Dear all,
I've bought the Vuescan bible and bought the lastest Vuescan at the same time.
I'm trying to scan a few cloud B&W negatives from my 4x5 camera.
When I do the preview, Vuescan will automatically compress my range to 0 - 255.
Hi Aaron,
The 0 -255 range is a result from your choice of 'Input' tab parameters. When you set the 'Bits per pixel' to 8 bit gray, then the resulting output data from the scanner wil be a single gray channel file with 8-bit data. VueScan will usually acquire the data directly from the scanner as linear gamma data, which will then be adjusted according to the settings of the 'Color' tab, such as clipping points, brightness, and gamma.
In the case of an 8-bit per channel data input setting, it is possible (depending on the scanner firmware) that the scan data (which is originally in 12 to 16-bit per channel inside the scanner) is already leaving the scanner as gamma adjusted 8-bit data with the use of a a lookup table in the scanner's firmware. Doing the gamma adjustment in 12 to 16-bit and then convert to 8-bit is to avoid loss of precision when the linear 8-bit data would require significant gamma adjustment later in software. VueScan is clever enough to choose the method that produces the best quality.

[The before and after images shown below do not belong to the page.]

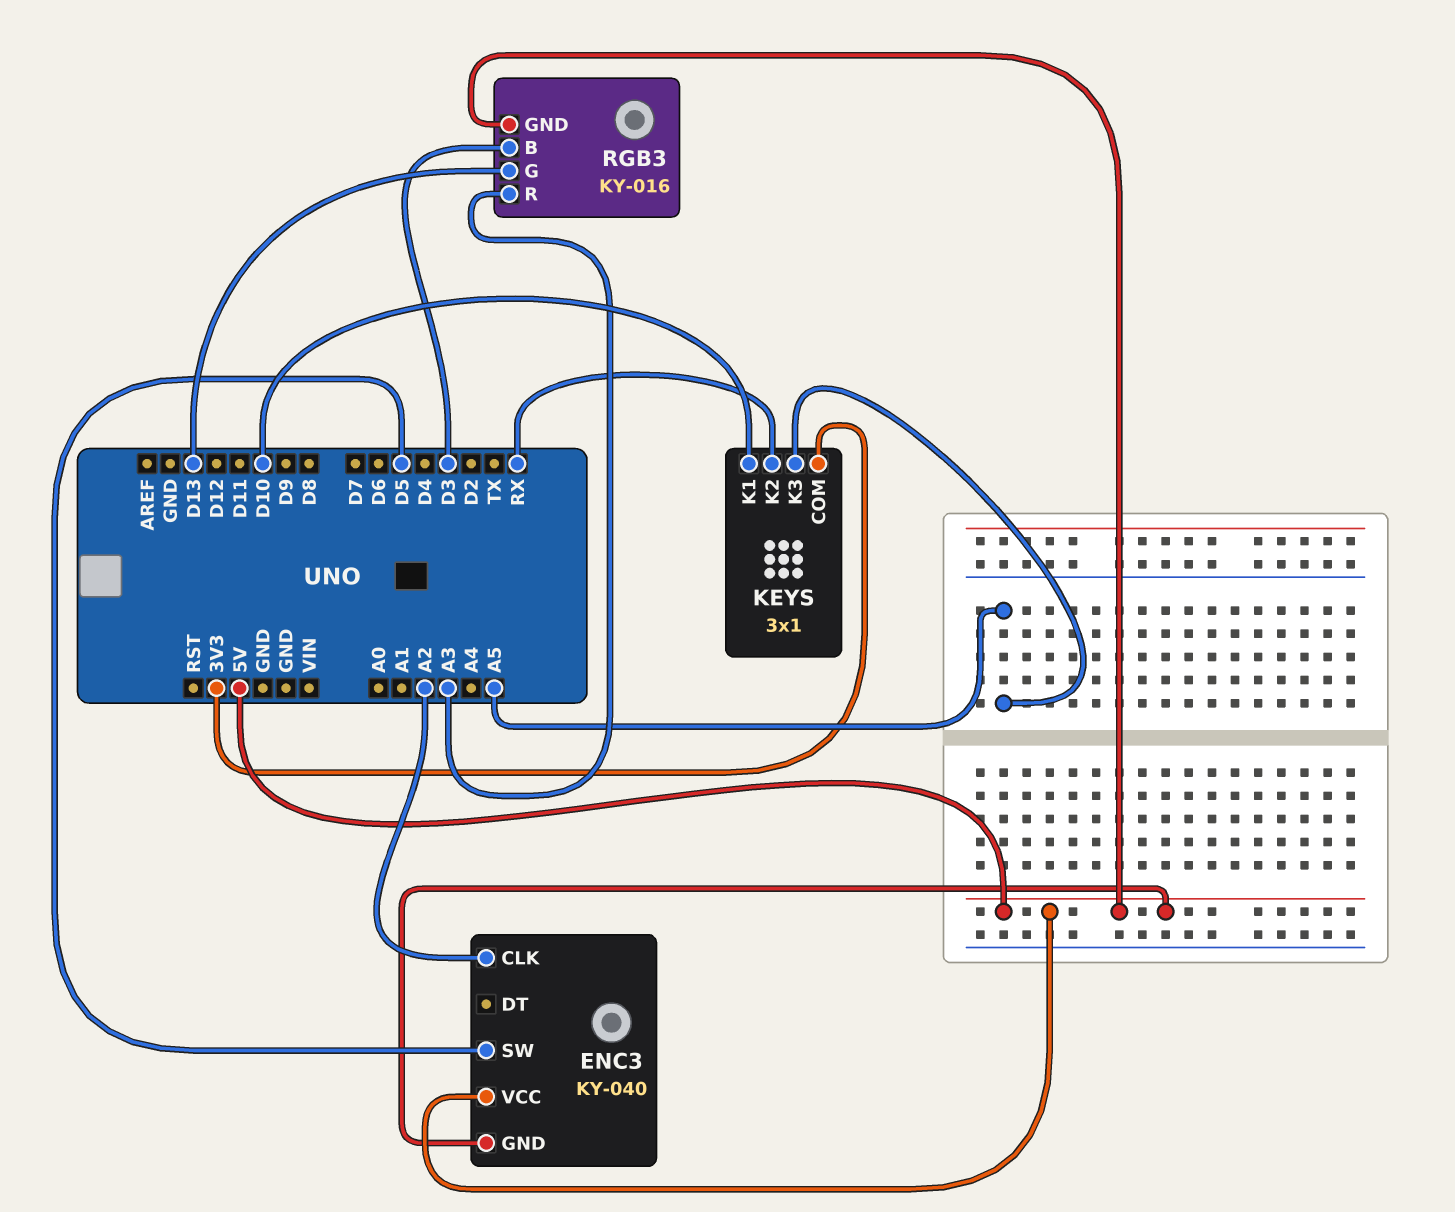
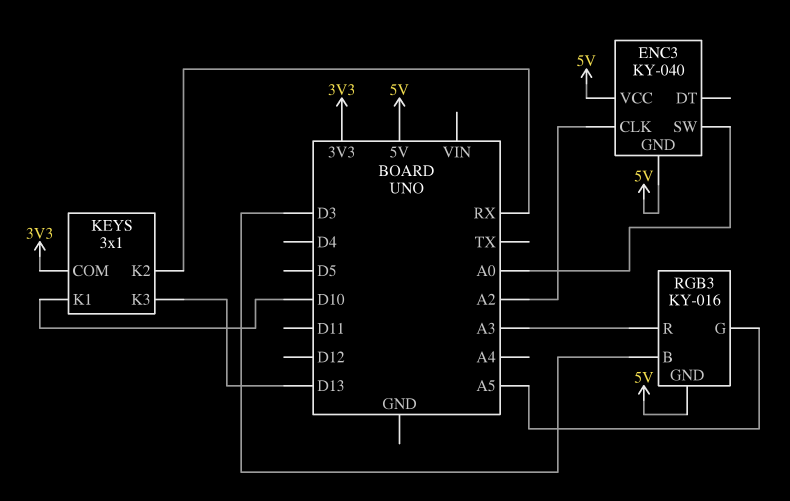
ENC3 pin SW: D5 -> A0
KEYS pin K3: A5 -> D13
RGB3 pin G: D13 -> A5

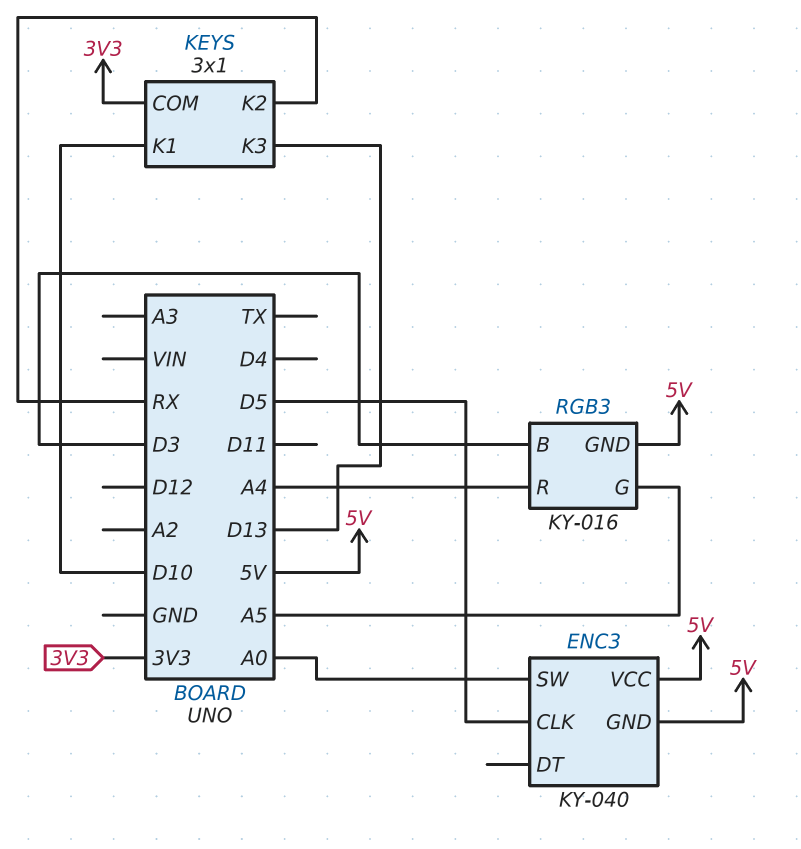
ENC3 pin CLK: A2 -> D5
RGB3 pin R: A3 -> A4

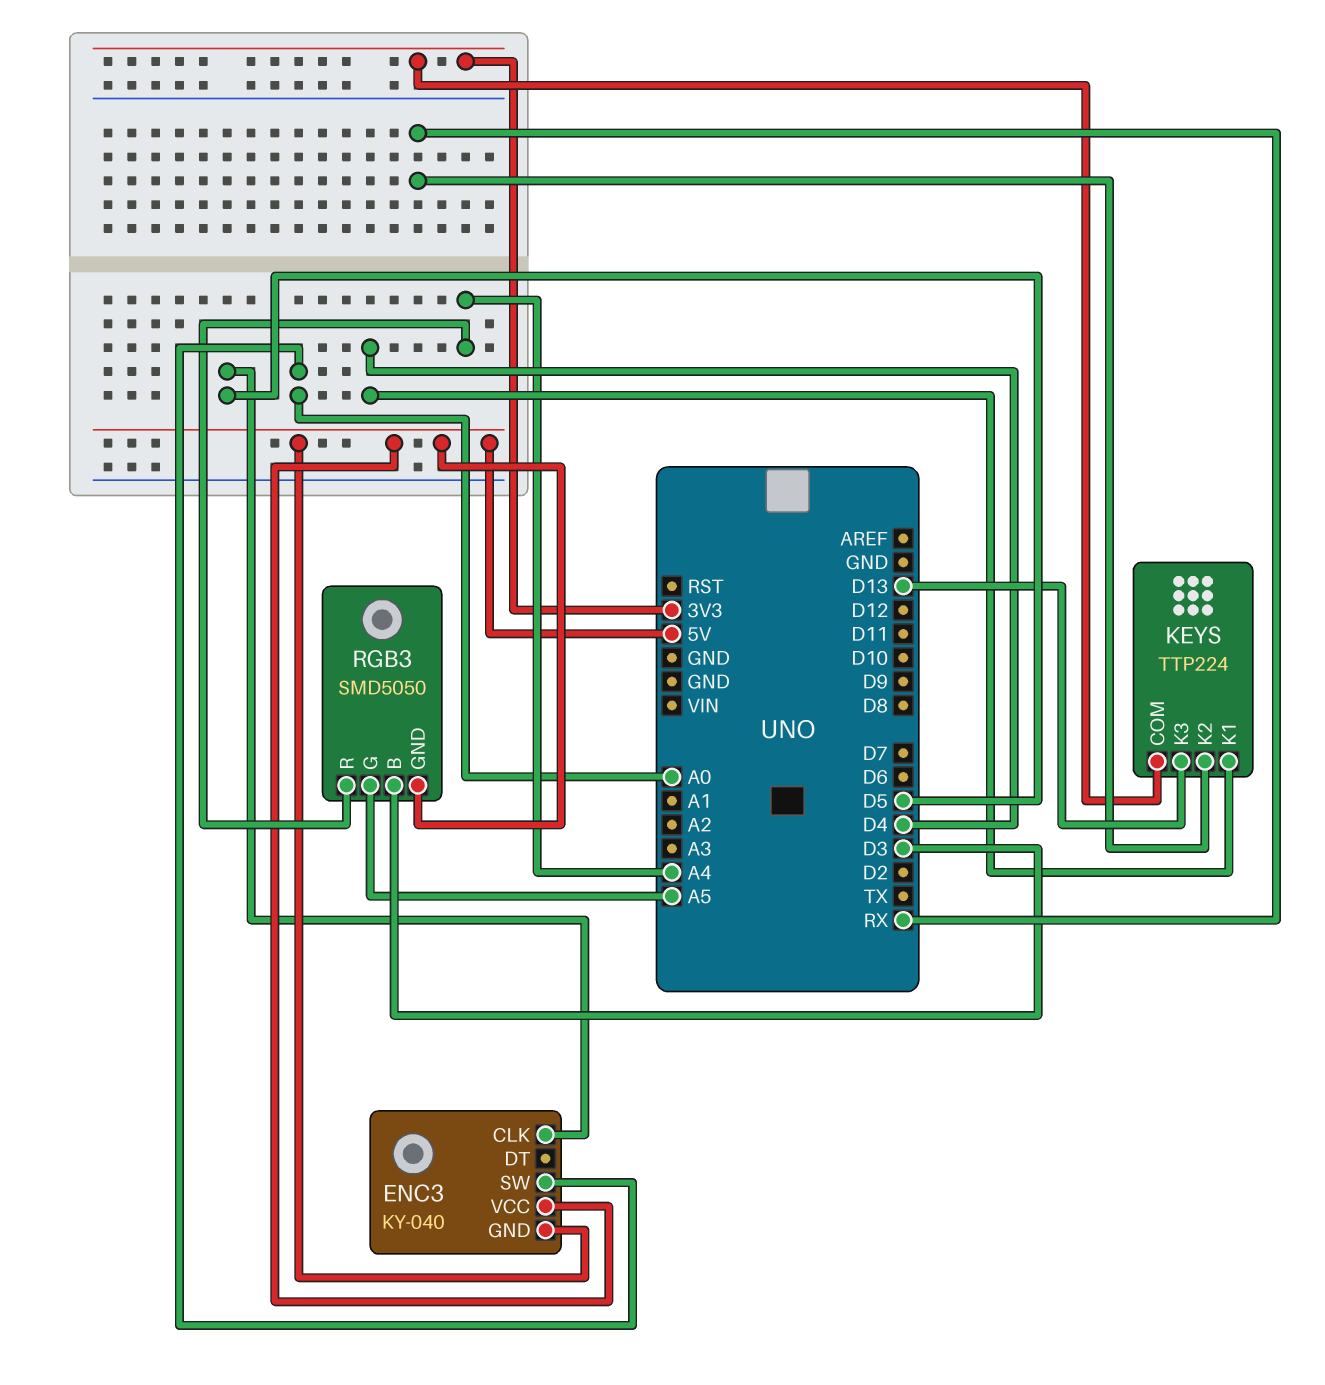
KEYS: 3x1 -> TTP224
KEYS pin K1: D10 -> D4
RGB3: KY-016 -> SMD5050

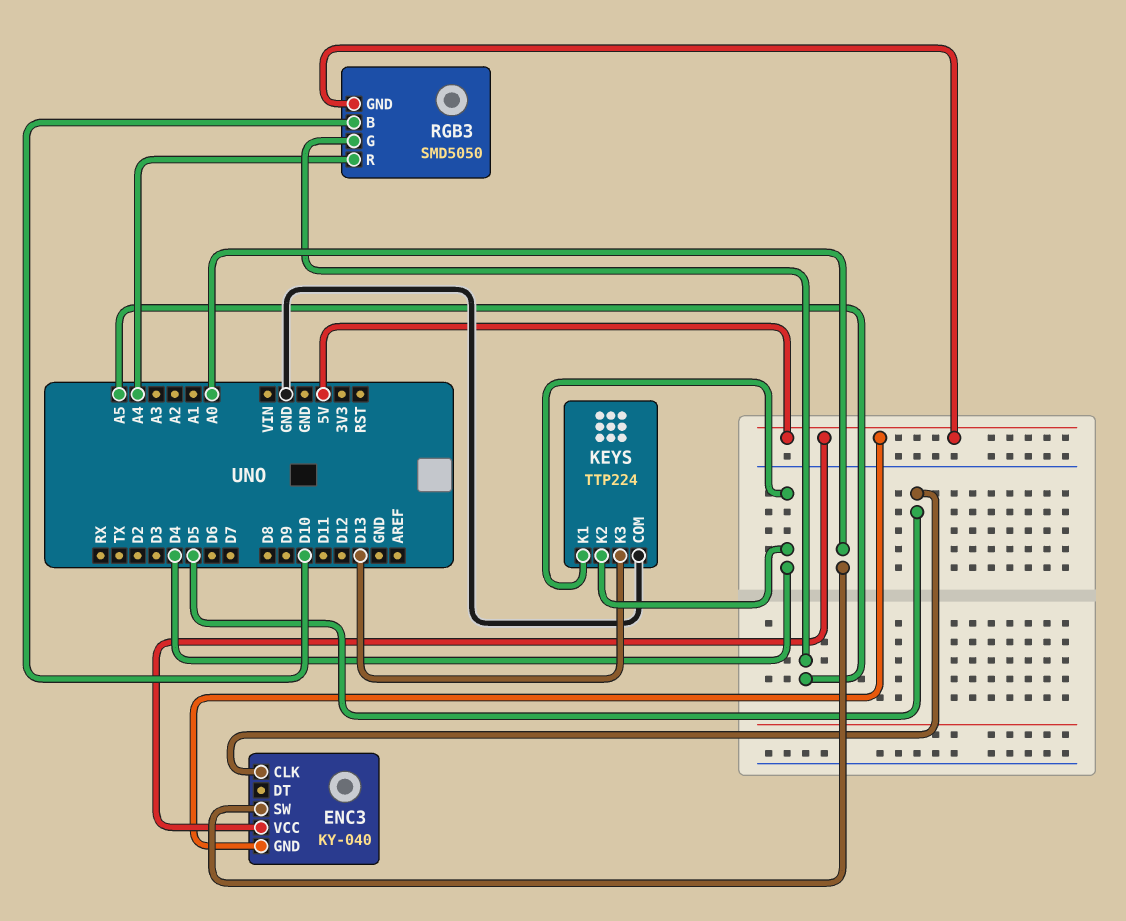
KEYS pin COM: 3V3 -> GND
KEYS pin K2: RX -> D4
RGB3 pin B: D3 -> D10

I've played around in [input] & [color] to try to get a flat look which would be more realistic to the original scene.
But I still can't fix the shadow part, my histogram looks very broad rather than so narrow.
I'm not exactly sure what you want to achieve by 'fixing the shadow part', but you should probably make sure that on the 'Color' tab your Black point clipping is at 0%, and your white point clipping is at a setting that just avoids clipping if you want contrast in the clouds, or the White clipping point is set at 100% (=1) if you want to keep a more moderate cloud contrast.
Is there anyway turn the black into some kind of dark gray during the scanning procedure in Vuescan?
The 'Brightness' controls are just gamma adjustments, so you may need to use a dedicated image editor instead of a Scanner utility to position the darker end of the histogram at a default higher level.